Egypt’s presidential election, set to be the freest it has ever had, began for citizens abroad on Friday after a caustic televised debate between two candidates that produced no clear favorite to lead the most populous Arab nation.
Egyptians who overthrew President Hosni Mubarak as uprisings swept the Arab world last year are savoring the spectacle of politicians competing for their votes and the streets are abuzz with argument over who is the best man to tackle poverty and corruption and uphold their new-found freedoms.
With no obvious winner for now, the expatriates registered to vote in consulates between May 11 and 17 may help swing the election. Recent polls suggest the race is wide open, with many citizens yet to make up their minds.
Expatriates who have registered to vote are a minority among the 6 to 8 million Egyptians who live abroad, mostly in Europe, North America and Gulf Arab states, according to official figures cited by local media.
According to the Egyptian Ministry of Foreign Affairs, expatriates in 166 countries will cast their votes in the first round of the elections, scheduled to end next Thursday. The Foreign Ministry said in a statement that Egyptian embassies and consulates are ready to receive the 586,000 expats who have registered to vote, the official MENA news agency reported.
Sorting will take place immediately after the voting process ends, in the presence of candidates’ representatives, representatives from Egyptian communities abroad, and NGOs granted permits to follow the elections.

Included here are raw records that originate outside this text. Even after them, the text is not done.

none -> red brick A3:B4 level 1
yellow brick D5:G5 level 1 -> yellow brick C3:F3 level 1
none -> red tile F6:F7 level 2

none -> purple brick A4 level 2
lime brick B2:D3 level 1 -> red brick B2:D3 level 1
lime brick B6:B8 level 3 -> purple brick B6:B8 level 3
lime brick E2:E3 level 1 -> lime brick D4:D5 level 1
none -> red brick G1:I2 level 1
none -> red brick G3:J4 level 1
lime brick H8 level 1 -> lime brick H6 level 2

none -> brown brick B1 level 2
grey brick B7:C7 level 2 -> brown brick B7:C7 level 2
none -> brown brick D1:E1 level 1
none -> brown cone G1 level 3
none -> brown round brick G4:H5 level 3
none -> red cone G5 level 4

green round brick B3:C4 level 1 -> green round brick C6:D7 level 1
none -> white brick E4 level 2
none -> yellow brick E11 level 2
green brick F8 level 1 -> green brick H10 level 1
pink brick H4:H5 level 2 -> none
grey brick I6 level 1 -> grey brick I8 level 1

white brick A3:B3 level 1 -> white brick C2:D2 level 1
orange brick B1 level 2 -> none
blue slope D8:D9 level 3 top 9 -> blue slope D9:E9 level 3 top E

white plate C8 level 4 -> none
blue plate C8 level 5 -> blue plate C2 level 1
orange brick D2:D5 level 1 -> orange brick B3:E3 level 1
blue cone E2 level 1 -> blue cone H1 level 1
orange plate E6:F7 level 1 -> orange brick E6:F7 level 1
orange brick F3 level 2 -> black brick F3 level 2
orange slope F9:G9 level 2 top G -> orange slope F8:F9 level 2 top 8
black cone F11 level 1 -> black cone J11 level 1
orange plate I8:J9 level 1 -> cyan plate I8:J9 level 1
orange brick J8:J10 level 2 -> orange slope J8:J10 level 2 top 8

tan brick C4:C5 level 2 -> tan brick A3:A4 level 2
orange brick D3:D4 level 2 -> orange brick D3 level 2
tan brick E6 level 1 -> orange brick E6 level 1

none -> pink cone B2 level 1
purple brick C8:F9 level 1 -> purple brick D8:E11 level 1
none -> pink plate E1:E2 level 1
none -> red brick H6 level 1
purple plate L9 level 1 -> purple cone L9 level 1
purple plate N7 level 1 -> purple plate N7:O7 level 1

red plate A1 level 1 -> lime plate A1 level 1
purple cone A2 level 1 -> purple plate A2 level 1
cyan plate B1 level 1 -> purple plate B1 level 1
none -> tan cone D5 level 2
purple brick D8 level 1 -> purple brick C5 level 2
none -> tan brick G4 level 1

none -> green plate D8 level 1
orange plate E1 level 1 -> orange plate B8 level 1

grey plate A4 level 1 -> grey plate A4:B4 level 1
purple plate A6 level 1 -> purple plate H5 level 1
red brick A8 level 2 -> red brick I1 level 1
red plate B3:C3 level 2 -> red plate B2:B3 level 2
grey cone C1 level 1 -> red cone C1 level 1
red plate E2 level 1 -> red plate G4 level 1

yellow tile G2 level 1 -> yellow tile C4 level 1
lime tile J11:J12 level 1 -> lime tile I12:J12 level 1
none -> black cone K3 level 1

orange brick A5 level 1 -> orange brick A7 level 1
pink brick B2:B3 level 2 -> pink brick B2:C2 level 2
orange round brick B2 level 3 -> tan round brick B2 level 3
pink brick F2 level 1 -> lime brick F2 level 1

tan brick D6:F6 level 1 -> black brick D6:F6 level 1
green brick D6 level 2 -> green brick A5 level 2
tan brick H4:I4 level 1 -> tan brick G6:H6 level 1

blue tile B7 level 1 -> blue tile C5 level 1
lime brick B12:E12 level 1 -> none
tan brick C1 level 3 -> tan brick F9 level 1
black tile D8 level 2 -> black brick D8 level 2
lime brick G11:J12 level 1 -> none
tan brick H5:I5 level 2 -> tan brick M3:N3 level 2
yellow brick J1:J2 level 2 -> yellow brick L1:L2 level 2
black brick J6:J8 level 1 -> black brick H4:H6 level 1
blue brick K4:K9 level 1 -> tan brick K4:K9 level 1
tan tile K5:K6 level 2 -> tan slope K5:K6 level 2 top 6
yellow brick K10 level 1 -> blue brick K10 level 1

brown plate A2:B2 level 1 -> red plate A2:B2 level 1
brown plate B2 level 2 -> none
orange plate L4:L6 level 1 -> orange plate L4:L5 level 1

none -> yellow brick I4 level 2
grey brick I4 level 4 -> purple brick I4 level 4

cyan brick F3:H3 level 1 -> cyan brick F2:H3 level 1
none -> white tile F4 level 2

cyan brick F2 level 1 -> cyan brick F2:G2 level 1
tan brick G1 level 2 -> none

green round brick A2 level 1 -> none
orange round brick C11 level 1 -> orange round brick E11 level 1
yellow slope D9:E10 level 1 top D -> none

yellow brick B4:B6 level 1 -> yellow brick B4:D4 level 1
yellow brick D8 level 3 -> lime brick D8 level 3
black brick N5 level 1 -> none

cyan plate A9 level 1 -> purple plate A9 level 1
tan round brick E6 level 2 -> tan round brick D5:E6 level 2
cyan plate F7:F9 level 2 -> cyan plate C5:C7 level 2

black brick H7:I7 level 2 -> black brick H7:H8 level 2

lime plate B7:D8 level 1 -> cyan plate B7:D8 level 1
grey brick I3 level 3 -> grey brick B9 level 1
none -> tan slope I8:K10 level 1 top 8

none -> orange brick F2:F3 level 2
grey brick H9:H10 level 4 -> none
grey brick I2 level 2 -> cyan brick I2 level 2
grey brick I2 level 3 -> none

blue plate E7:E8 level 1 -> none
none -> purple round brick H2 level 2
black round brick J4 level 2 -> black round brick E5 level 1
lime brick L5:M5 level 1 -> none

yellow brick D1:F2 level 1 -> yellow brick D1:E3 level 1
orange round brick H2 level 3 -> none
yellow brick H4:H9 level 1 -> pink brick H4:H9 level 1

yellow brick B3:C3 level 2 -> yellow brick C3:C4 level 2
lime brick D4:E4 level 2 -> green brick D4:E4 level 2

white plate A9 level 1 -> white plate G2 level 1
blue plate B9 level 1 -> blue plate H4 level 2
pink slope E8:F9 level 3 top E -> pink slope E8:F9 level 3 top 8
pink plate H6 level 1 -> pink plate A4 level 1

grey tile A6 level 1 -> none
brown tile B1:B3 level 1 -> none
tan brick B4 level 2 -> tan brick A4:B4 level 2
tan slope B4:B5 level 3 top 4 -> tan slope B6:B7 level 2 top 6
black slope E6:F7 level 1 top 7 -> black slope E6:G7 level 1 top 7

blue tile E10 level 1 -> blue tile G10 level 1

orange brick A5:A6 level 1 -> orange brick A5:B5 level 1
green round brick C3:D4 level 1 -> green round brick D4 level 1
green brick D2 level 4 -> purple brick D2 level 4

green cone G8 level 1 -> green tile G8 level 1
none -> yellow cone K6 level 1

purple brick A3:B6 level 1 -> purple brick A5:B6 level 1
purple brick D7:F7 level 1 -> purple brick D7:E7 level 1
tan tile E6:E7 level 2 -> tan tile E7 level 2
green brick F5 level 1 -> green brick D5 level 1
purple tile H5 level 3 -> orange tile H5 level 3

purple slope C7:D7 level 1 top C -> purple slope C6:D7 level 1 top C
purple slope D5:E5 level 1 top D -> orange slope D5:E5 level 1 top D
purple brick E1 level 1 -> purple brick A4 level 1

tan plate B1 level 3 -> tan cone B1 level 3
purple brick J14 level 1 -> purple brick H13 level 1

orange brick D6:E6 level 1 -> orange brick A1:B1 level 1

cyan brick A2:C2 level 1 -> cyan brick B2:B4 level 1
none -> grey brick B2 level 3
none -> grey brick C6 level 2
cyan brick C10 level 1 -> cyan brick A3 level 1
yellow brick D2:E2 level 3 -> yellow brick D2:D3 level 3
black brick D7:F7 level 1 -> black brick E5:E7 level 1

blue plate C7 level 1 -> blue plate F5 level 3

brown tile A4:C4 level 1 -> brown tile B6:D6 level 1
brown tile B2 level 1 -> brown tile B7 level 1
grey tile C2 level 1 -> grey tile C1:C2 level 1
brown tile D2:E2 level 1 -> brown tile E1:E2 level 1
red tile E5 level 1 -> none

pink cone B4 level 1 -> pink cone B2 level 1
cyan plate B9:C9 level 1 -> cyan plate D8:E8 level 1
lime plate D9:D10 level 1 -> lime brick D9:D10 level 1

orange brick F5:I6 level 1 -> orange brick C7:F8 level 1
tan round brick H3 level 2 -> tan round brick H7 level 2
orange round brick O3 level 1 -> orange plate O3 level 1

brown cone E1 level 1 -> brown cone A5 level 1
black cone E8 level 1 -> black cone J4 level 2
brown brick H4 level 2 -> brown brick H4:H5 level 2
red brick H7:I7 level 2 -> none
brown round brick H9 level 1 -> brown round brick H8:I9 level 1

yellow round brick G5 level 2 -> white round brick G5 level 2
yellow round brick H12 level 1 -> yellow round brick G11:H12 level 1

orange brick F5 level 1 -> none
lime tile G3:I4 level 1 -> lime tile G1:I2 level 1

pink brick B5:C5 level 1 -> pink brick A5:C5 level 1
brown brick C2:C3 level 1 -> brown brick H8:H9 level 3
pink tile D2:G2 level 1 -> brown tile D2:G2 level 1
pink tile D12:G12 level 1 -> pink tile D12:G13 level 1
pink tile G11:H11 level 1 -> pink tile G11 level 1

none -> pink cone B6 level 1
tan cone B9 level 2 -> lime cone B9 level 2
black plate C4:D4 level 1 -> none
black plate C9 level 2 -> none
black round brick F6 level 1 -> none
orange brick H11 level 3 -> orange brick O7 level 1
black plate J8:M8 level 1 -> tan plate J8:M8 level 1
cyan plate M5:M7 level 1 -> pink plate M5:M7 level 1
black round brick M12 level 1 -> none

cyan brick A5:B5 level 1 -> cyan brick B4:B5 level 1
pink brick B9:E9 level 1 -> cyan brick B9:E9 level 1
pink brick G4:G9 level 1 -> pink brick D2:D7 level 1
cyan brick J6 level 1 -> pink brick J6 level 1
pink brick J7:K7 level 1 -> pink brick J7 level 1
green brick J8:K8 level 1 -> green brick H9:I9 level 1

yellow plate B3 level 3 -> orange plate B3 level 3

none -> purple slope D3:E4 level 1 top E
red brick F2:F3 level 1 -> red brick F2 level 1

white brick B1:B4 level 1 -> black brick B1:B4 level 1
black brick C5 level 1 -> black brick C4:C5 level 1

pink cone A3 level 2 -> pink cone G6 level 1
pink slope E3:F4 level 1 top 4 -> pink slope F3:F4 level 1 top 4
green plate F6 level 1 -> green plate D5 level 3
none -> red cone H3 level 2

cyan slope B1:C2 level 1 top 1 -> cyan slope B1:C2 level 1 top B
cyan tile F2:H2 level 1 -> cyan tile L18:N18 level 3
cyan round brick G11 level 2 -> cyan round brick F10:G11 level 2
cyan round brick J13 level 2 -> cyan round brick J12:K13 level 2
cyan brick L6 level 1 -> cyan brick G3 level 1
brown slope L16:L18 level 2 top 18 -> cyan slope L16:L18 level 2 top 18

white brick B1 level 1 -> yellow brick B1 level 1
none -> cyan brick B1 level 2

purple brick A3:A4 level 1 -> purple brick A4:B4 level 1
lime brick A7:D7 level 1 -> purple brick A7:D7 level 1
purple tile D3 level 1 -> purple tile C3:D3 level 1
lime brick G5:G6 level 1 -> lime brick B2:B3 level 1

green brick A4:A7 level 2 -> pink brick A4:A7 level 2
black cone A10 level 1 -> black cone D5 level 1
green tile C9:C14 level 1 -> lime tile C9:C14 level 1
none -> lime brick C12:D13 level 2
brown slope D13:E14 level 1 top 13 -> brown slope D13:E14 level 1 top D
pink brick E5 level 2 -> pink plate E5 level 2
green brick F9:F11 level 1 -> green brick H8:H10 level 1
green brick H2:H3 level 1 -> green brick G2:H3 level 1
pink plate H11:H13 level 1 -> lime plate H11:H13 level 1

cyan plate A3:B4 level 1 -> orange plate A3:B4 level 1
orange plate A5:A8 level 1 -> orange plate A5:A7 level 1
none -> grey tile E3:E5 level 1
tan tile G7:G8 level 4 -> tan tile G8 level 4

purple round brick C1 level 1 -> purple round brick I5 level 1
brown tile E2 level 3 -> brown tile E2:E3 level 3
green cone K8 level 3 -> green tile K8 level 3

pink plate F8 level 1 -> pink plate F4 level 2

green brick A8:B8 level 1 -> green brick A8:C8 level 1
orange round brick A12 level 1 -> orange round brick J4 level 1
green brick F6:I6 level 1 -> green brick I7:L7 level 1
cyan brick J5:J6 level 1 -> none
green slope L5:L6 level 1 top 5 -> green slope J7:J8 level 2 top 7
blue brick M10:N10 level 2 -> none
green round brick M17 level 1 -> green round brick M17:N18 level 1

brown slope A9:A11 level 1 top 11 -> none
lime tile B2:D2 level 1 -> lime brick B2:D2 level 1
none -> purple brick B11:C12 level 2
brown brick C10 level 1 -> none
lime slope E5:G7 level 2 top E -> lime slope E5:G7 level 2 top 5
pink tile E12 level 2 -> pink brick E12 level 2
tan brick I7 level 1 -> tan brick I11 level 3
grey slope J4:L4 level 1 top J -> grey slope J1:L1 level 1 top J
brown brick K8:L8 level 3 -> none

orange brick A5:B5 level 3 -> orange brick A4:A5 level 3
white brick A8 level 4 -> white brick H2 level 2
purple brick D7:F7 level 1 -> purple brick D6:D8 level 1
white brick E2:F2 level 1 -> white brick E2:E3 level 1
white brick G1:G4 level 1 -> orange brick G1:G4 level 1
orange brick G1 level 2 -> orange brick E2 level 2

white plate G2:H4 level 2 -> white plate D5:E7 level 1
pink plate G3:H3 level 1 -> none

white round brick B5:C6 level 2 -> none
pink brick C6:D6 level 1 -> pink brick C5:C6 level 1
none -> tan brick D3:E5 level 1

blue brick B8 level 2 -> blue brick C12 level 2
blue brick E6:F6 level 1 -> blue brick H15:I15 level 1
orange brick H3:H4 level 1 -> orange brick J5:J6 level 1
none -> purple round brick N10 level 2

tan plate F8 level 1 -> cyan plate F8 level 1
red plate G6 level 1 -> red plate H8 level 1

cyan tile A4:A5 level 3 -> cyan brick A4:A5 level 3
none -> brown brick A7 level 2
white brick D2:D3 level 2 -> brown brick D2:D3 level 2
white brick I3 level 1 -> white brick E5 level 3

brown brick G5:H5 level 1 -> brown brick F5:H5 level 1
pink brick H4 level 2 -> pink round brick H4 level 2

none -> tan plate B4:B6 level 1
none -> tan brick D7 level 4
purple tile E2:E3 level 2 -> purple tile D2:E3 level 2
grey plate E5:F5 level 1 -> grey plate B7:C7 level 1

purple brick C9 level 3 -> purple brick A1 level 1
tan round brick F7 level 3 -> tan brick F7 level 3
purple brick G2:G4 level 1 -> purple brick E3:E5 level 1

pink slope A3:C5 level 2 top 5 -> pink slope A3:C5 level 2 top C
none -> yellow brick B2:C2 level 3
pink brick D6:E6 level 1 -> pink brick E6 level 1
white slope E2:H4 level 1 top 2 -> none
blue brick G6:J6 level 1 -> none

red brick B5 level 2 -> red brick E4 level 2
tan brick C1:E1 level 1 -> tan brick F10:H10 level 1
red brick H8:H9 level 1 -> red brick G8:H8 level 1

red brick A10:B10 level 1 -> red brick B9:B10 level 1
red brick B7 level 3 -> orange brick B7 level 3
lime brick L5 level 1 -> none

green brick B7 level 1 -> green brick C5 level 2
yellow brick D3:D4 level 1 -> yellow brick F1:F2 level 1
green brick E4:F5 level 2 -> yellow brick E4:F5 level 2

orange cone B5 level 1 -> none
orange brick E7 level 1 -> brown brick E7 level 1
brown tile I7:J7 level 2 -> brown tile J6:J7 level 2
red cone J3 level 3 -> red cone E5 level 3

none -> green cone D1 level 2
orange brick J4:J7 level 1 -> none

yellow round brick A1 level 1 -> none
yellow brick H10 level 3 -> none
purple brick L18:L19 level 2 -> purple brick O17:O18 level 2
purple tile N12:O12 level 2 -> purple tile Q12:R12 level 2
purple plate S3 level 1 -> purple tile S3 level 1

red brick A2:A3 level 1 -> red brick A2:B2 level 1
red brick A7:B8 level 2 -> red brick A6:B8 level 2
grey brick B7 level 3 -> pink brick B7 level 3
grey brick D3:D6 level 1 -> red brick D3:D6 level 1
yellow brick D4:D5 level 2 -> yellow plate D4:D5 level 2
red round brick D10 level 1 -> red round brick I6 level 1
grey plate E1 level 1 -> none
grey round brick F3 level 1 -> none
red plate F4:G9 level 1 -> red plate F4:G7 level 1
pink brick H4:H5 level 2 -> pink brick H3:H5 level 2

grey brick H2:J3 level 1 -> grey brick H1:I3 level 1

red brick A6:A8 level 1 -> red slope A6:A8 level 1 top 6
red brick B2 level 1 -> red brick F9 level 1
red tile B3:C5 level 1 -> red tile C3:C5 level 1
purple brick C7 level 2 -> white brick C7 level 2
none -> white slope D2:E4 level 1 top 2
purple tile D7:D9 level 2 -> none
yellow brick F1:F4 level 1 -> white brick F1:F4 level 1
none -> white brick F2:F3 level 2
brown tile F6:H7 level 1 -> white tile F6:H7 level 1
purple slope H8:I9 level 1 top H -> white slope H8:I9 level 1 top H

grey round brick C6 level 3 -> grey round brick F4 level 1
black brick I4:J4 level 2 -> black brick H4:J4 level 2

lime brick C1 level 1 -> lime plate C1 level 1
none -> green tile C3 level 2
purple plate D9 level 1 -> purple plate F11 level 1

The largest bloc of registered expat voters is in Saudi Arabia (261,924 voters), followed by Kuwait (119,234 voters), the United Arab Emirates (61,427 voters), Qatar (32,836), the U.S. (27,318), and Canada (11,892).
Foreign Ministry spokesman Amr Roshdy was quoted by Egypt’s daily al-Masry al-Youm as saying that the ballot papers of Egyptians expatriates were available on the Presidential Elections Commission website as of Thursday midnight Cairo time, so “voters could print and send them by mail or hand them in to embassies or consulates.”
Roshdy said the ministry received instructions from the Presidential Elections Commission that expats can vote using passports or by attaching their images to ballot papers, rather than their Egyptian ID card or a copy of it, provided their names are listed at the embassy or consulate as eligible voters.
In France, Abdul Aal Shady, 55, an agriculture engineer living in Paris, said he had voted for leftist Hamdeen Sabahy.
“He is the black horse of this presidential election because he is the most famous to have fought the former government since he was a student,” Shady said. “If (Amr) Moussa wins, it is catastrophic for the people. It leads to a second revolution.”
Hundreds of Egyptians queued in front of their embassy in the Saudi capital Riyadh to cast their votes. “For the first time in my life, I take part in elections, and I don’t know how it will end or who will win,” said one of them, Mahy Samir.
In Cairo’s sheesha (water-pipe) cafes and on Twitter, Egyptians swapped impressions of Thursday night’s unprecedented televised stand-off between Islamist Abdul Moniem Abul Fotouh and Amr Moussa, a former foreign minister of Mubarak.
“If you didn’t enjoy the debate like me, remember that if someone told you a couple of years ago that there would be a presidential debate, you would have thought it was a sci-fi movie,” tweeted Mohammed Diab.
The disorganized build-up to the first-round vote on May 23 and 24 has been marred by deadly street clashes in Cairo and lingering suspicions that the generals now in charge will try to manage democracy from behind the scenes after formally handing over to civilians by July 1.
Egypt has never had a genuinely contested presidential election, but several candidates were disqualified last month and two recent court verdicts have challenged regulations for the vote, deepening the impression of a chaotic and fragile political transition towards a more democratic future.
A supreme administrative court is due on Saturday to view the state’s appeal against one of the court rulings which demanded the postponement of the election.
Egypt’s democratic experiment is being closely watched by long-time ally the United States and neighboring Israel, both unnerved by the sweeping success of Islamists who were long repressed by Mubarak but who now dominate parliament.
Liberal and left-wing activists who helped topple Mubarak have struggled to translate their success on the streets into a prominent role in politics. The presidential campaign is mostly a contest between Islamists and Mubarak-era figures.
Policy paralysis and political bickering has drained some of the optimism that greeted Mubarak's ousting in February 2011.
The Moussa-Abul Fotouh debate lasted more than four hours and may have entrenched the impression that they are the main contenders. The two independent TV stations that aired it said they had been invited because they topped recent opinion polls.
If no candidate wins more than 50 percent of the vote in the first round, a run-off between the two top-placed contenders will take place in June.